Minister of Energy Government of Karnataka
- In office 4 August 2021 – 13 May 2023
- Chief Minister: Basavaraj Bommai
- Preceded by: B. S. Yediyurappa

Minister of Kannada & Culture Government of Karnataka
- In office 4 August 2021 – 13 May 2023
- Chief Minister: Basavaraj Bommai
- Preceded by: Arvind Limbavali

Member of Karnataka Legislative Assembly
- Incumbent
- Assumed office 8 May 2013
- Preceded by: H. Gopal Bhandary
- Constituency: Karkala
- In office 2004–2008
- Preceded by: H. Gopal Bhandary
- Constituency: Karkala

Personal details
- Born: Vasudev Sunil Kumar 15 August 1975 (age 51) Karkala Neklaje Guthu, Karnataka, India
- Party: Bharatiya Janata Party
- Spouse: Priyanka
- Children: 3
- Parent: Vasudev Pramoda

= V. Sunil Kumar =

Indian politician

Vasudev Sunil Kumar (born 15 August 1975) is an Indian politician from Karnataka.
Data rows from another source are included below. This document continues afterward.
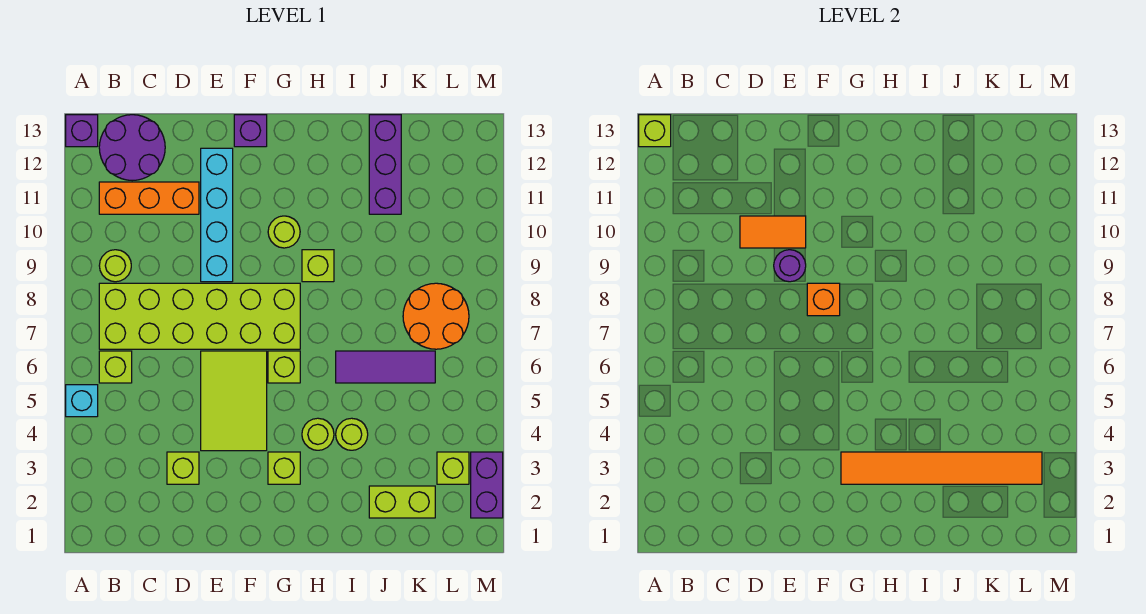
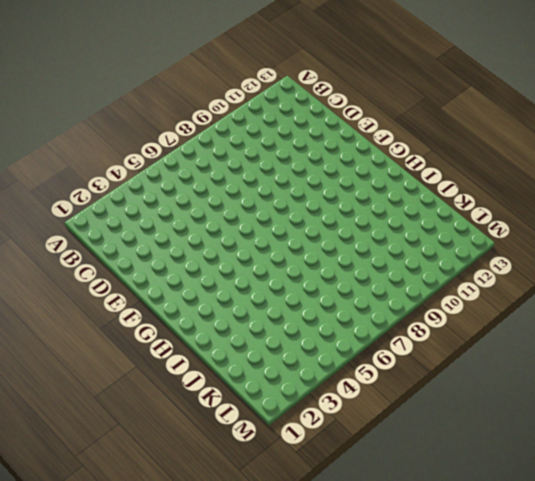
none -> cyan brick A5 level 1
none -> purple brick A13 level 1
none -> lime brick B6 level 1

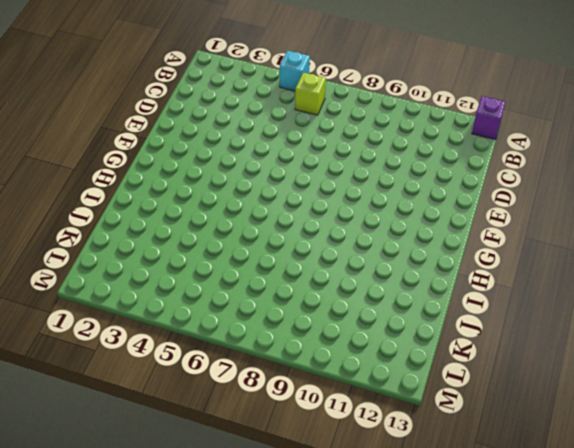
none -> lime brick B7:G8 level 1
none -> lime round brick B9 level 1
none -> orange brick B11:D11 level 1

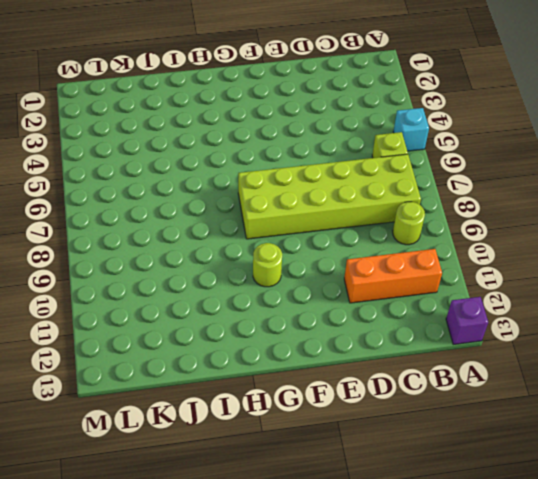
none -> purple round brick B12:C13 level 1
none -> lime brick D3 level 1
none -> lime tile E4:F6 level 1

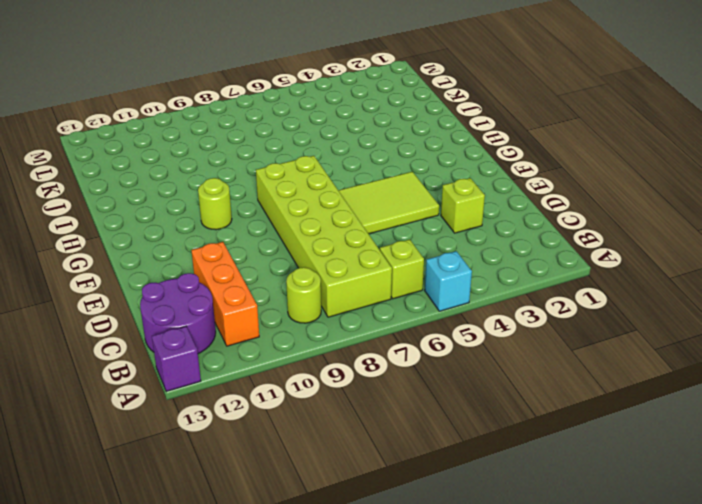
none -> cyan brick E9:E12 level 1
none -> purple brick F13 level 1
none -> lime brick G3 level 1

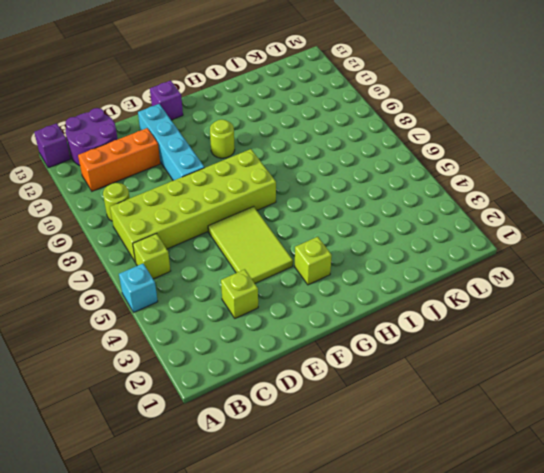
none -> lime brick G6 level 1
none -> lime round brick H4 level 1
none -> lime brick H9 level 1

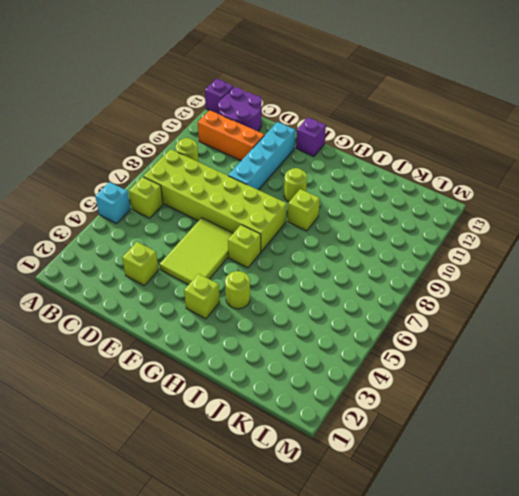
none -> lime round brick I4 level 1
none -> purple tile I6:K6 level 1
none -> lime brick J2:K2 level 1

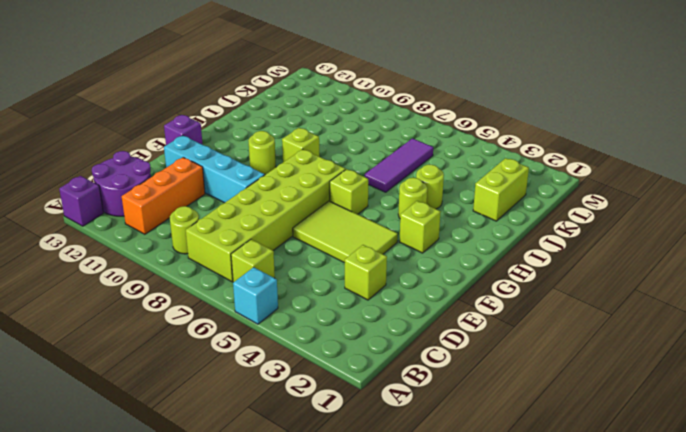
none -> purple brick J11:J13 level 1
none -> orange round brick K7:L8 level 1
none -> lime brick L3 level 1

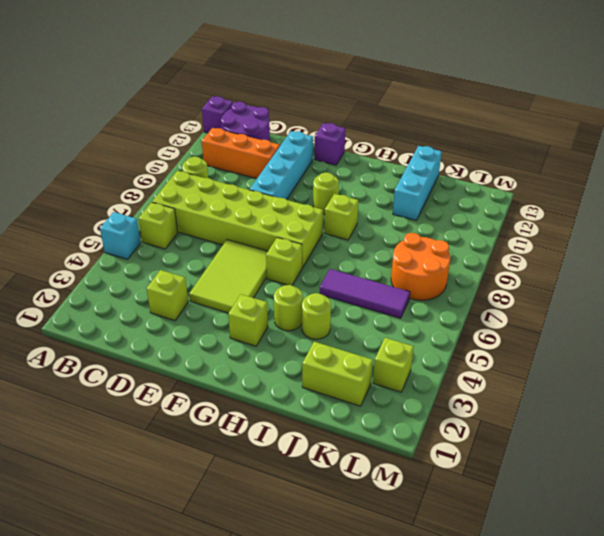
cyan brick J11:J13 level 1 -> purple brick J11:J13 level 1
none -> purple brick M2:M3 level 1
none -> lime brick A13 level 2
none -> orange tile D10:E10 level 2

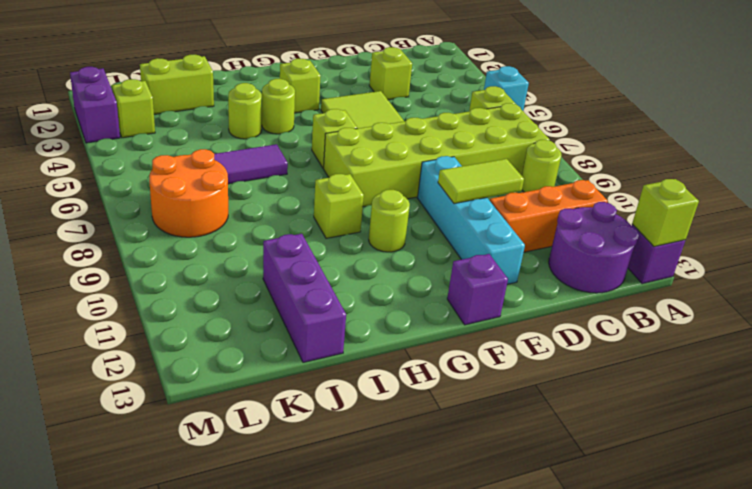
lime tile D10:E10 level 2 -> orange tile D10:E10 level 2
none -> purple round brick E9 level 2
none -> orange brick F8 level 2
none -> orange tile G3:L3 level 2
He is the member of the legislative assembly from Bharatiya Janata Party representing Karkala Assembly constituency. He served as Chief Whip of BJP Government in Karnataka Legislative Assembly. In November 2020, he was appointed the co-incharge of BJP in Kerala.

==Political career==
Sunil Kumar started his political career as a leader of the student wing of the RSS, the Akhil Bharatiya Vidyarthi Parishad. Later he joined Bharatiya Janata Party in the year 2004.
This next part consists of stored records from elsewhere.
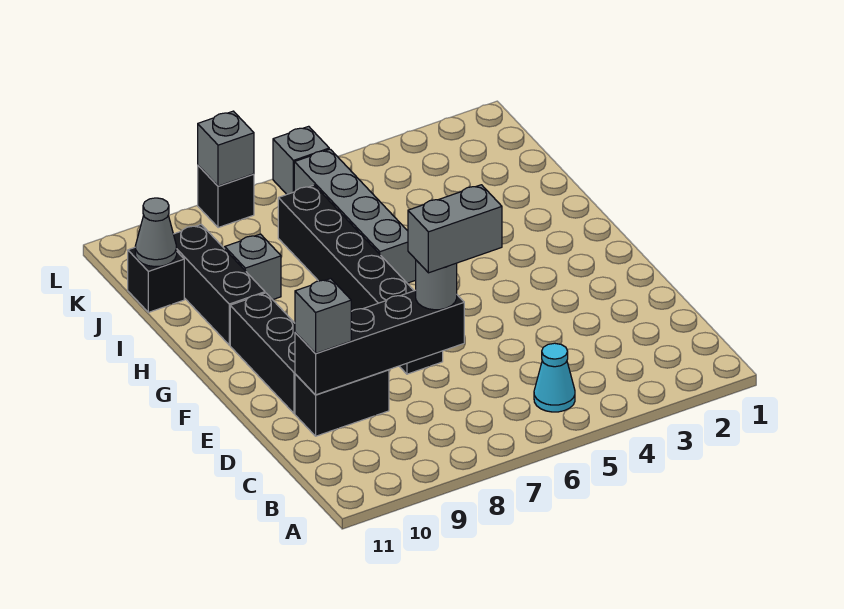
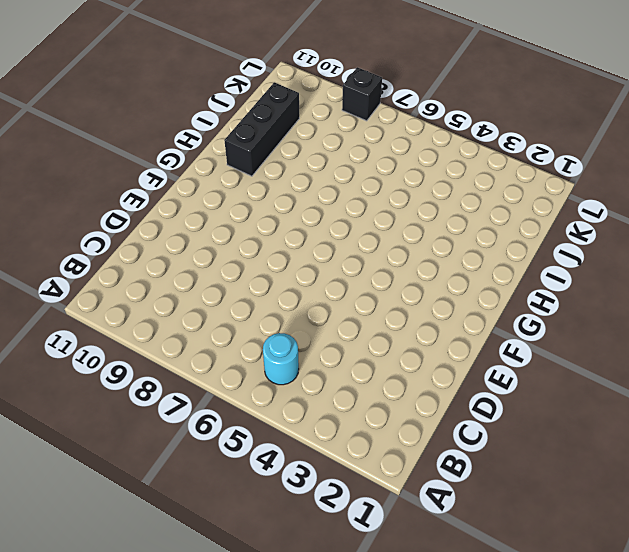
cyan round brick B5 level 1 -> cyan cone B5 level 1
none -> black brick D9:D10 level 1
none -> black brick E7:J7 level 1
none -> black brick E10:G10 level 1

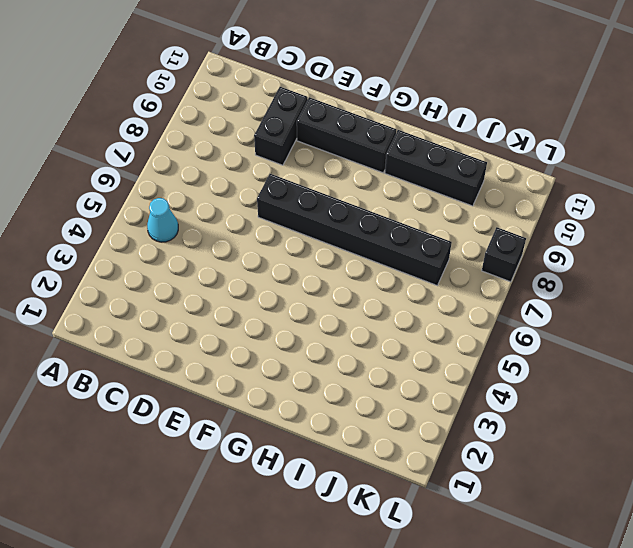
none -> grey brick H6:K6 level 1
none -> grey brick I9 level 1
none -> black brick J11 level 1

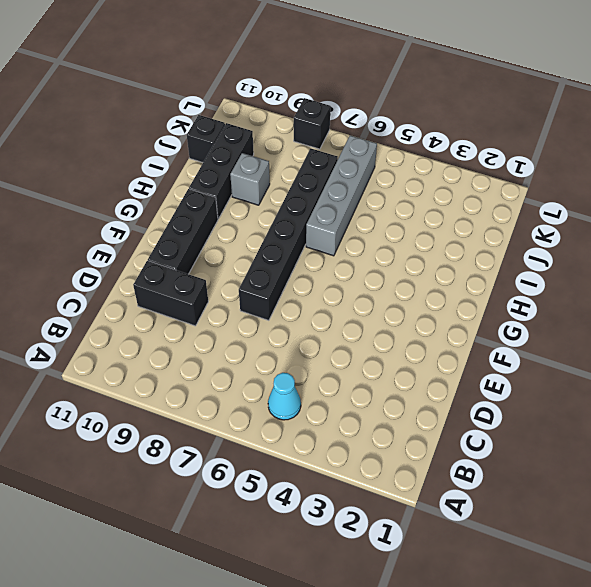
none -> grey brick L6 level 1
none -> black brick D7:D10 level 2
none -> grey cone J11 level 2

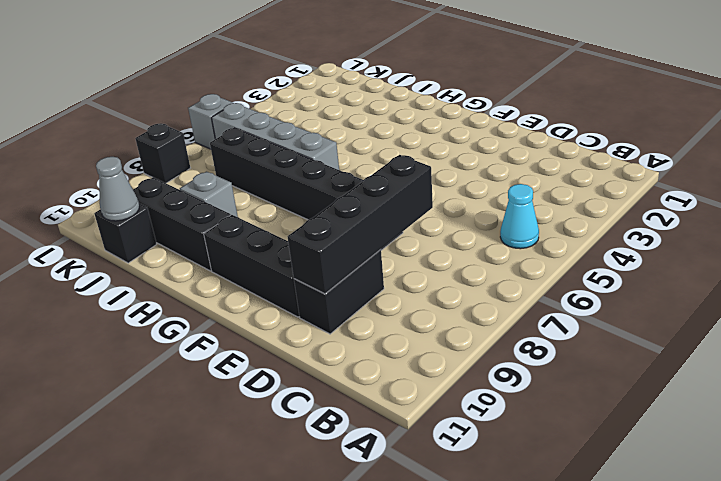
none -> grey brick L8 level 2
none -> grey round brick D7 level 3
none -> grey brick D10 level 3

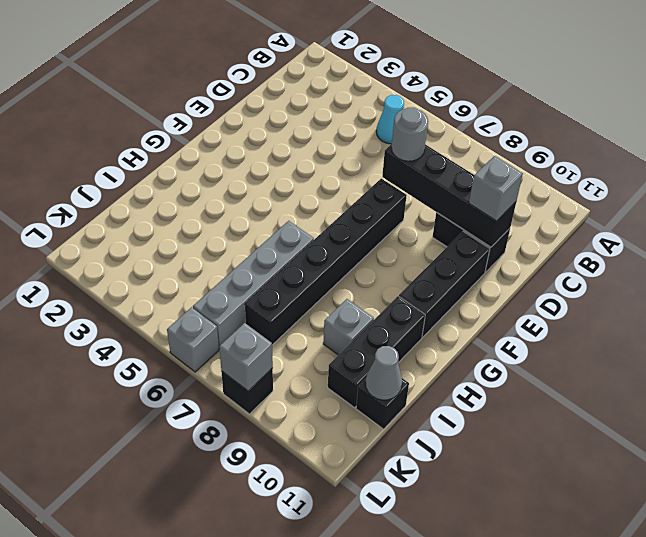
none -> grey brick D6:D7 level 4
In the 2004 Karnataka Legislative Assembly election he contested against the incumbent member H. Gopal Bhandary of Indian National Congress and he was elected to Karnataka Legislative Assembly from Karkala constituency for the first time. He defeated Congress candidate by a margin of over 10000 votes. Kumar lost the seat to H. Gopal Bhandary in the 2008 Karnataka Legislative Assembly election by a narrow margin of 1537 votes.
Kumar later contested Udupi-Chikmagalur Loksabha by-election in 2012. The seat was vacated after D. V. Sadananda Gowda became Chief Minister of Karnataka. He lost by huge margin against K. Jayaprakash Hegde of Congress. Kumar was elected as MLA from Karkala Constituency in 2013 Karnataka Legislative Assembly election by defeating H. Gopal Bhandary by over 4000 votes. Currently he is serving as the chief Whip of ruling party in Karnataka government.

He was re-elected as the MLA from Karkala Constituency by defeating H. Gopal Bhandary for the 3rd time with a margin of 42566 votes on 15 May 2018. In November 2020, he was appointed Co-incharge of BJP Kerala by party president Jagat Prakash Nadda.
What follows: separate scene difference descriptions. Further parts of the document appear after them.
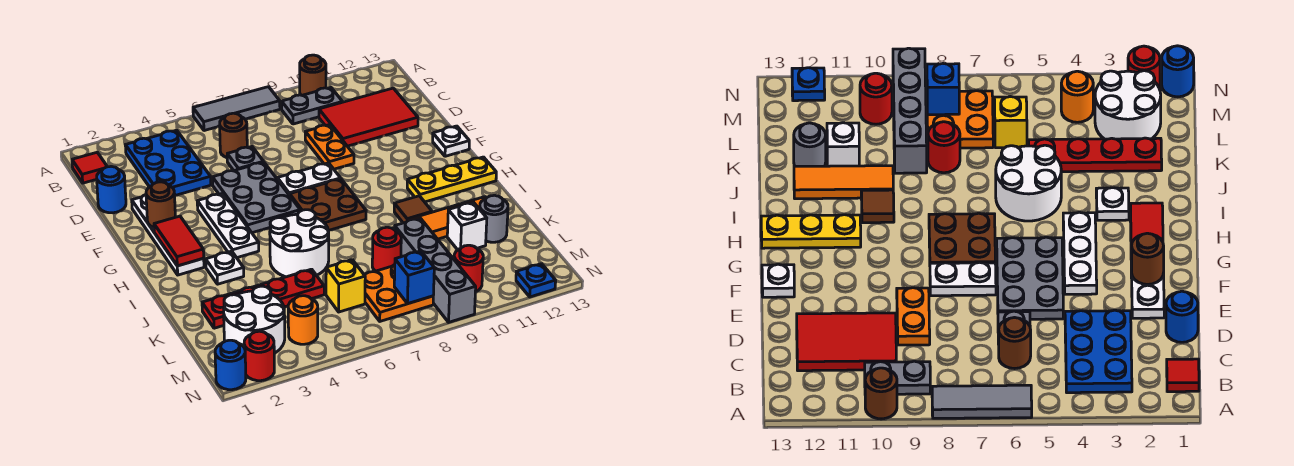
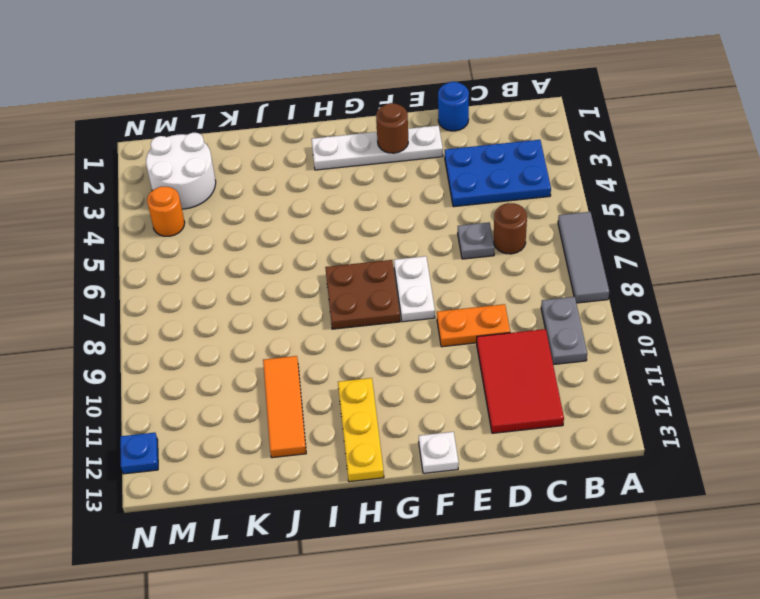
none -> brown round brick A10 level 1
none -> red tile B1 level 1
none -> grey plate E5:G6 level 1
none -> white plate F4:H4 level 1

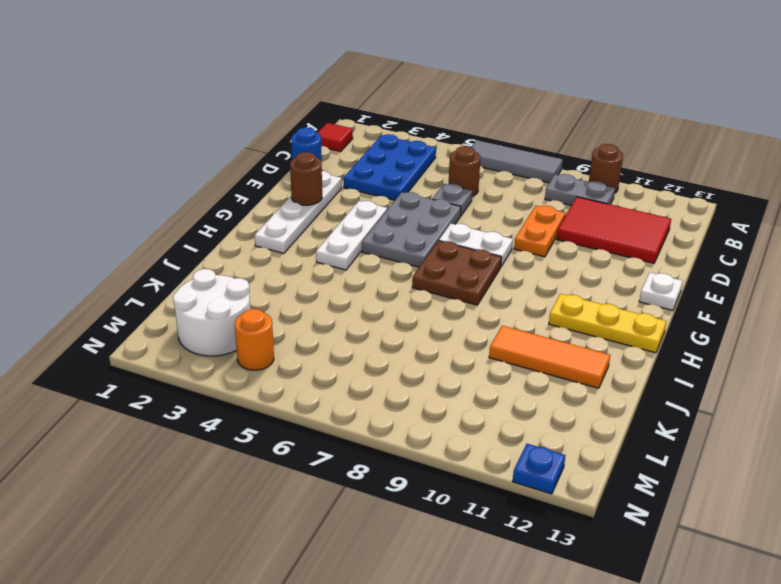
none -> white plate I3 level 1
none -> white round brick I5:J6 level 1
none -> brown tile I10 level 1
none -> red plate K2:K5 level 1

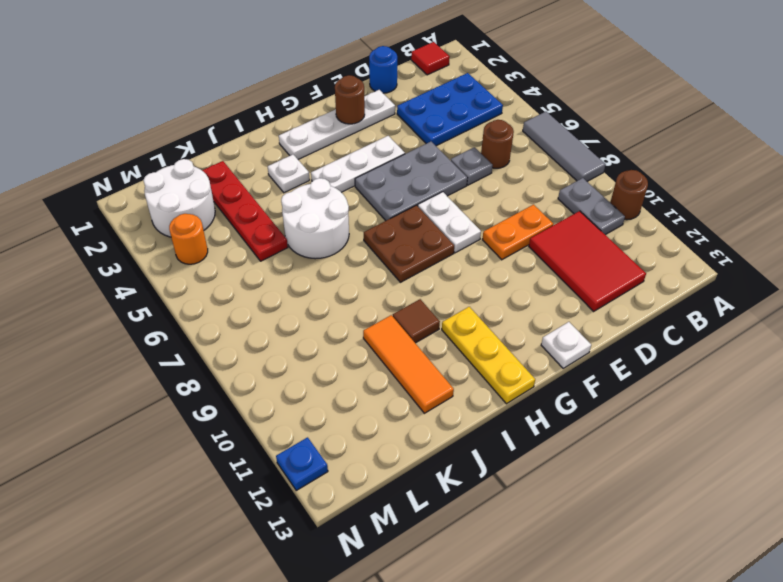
none -> red round brick K8 level 1
none -> grey brick K9:N9 level 1
none -> white brick K11 level 1
none -> grey round brick K12 level 1

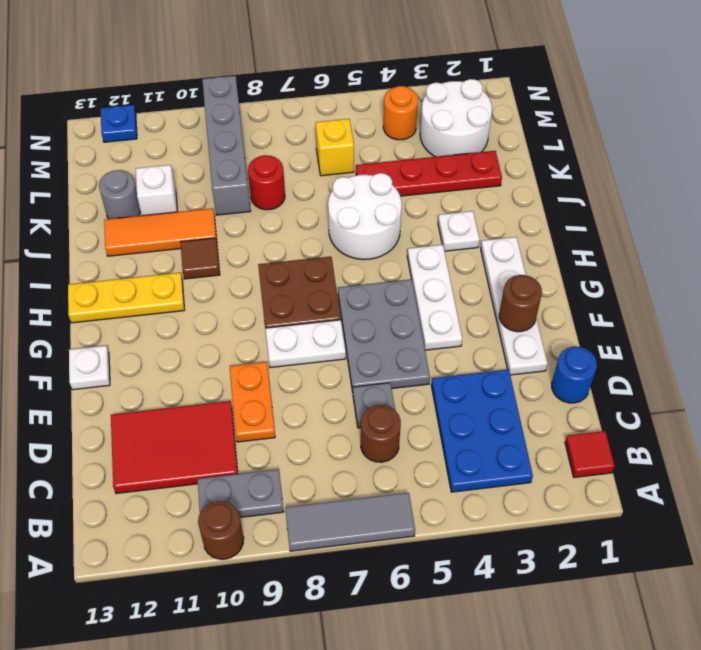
none -> orange plate L7:M8 level 1
none -> red round brick M10 level 1
none -> blue round brick N1 level 1
none -> red round brick N2 level 1

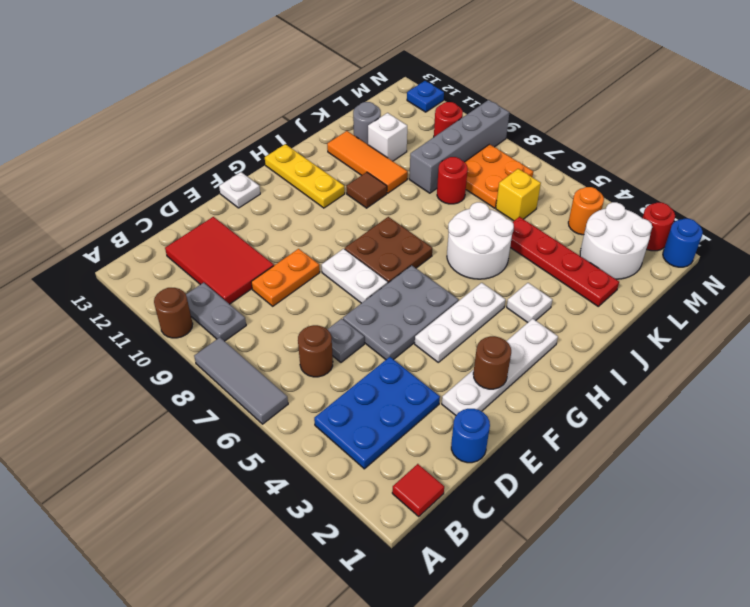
none -> red tile G2:H2 level 2
none -> blue brick M8 level 2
When BJP formed government under B.S.Yediyurappa in 2019, it was highly expected that Sunil Kumar will be made cabinet minister but his name was missing. His name was again ignored during cabinet expansion in January 2021. Sunil Kumar wrote a letter to State BJP Party president Nalin Kumar Kateel expressing displeasure.

He was later sworn in as a cabinet minister, under Basavaraj Bommai in August 2021. He was given the energy ministry and the ministry for Kannada and culture.

He was re-elected as the MLA from Karkala for the fourth time in May 2023, defeating Uday Shetty of the Indian National Congress (INC) with a lead of 4,602 votes.

==Personal life==

Sunil Kumar married Priyanka and they have 3 children.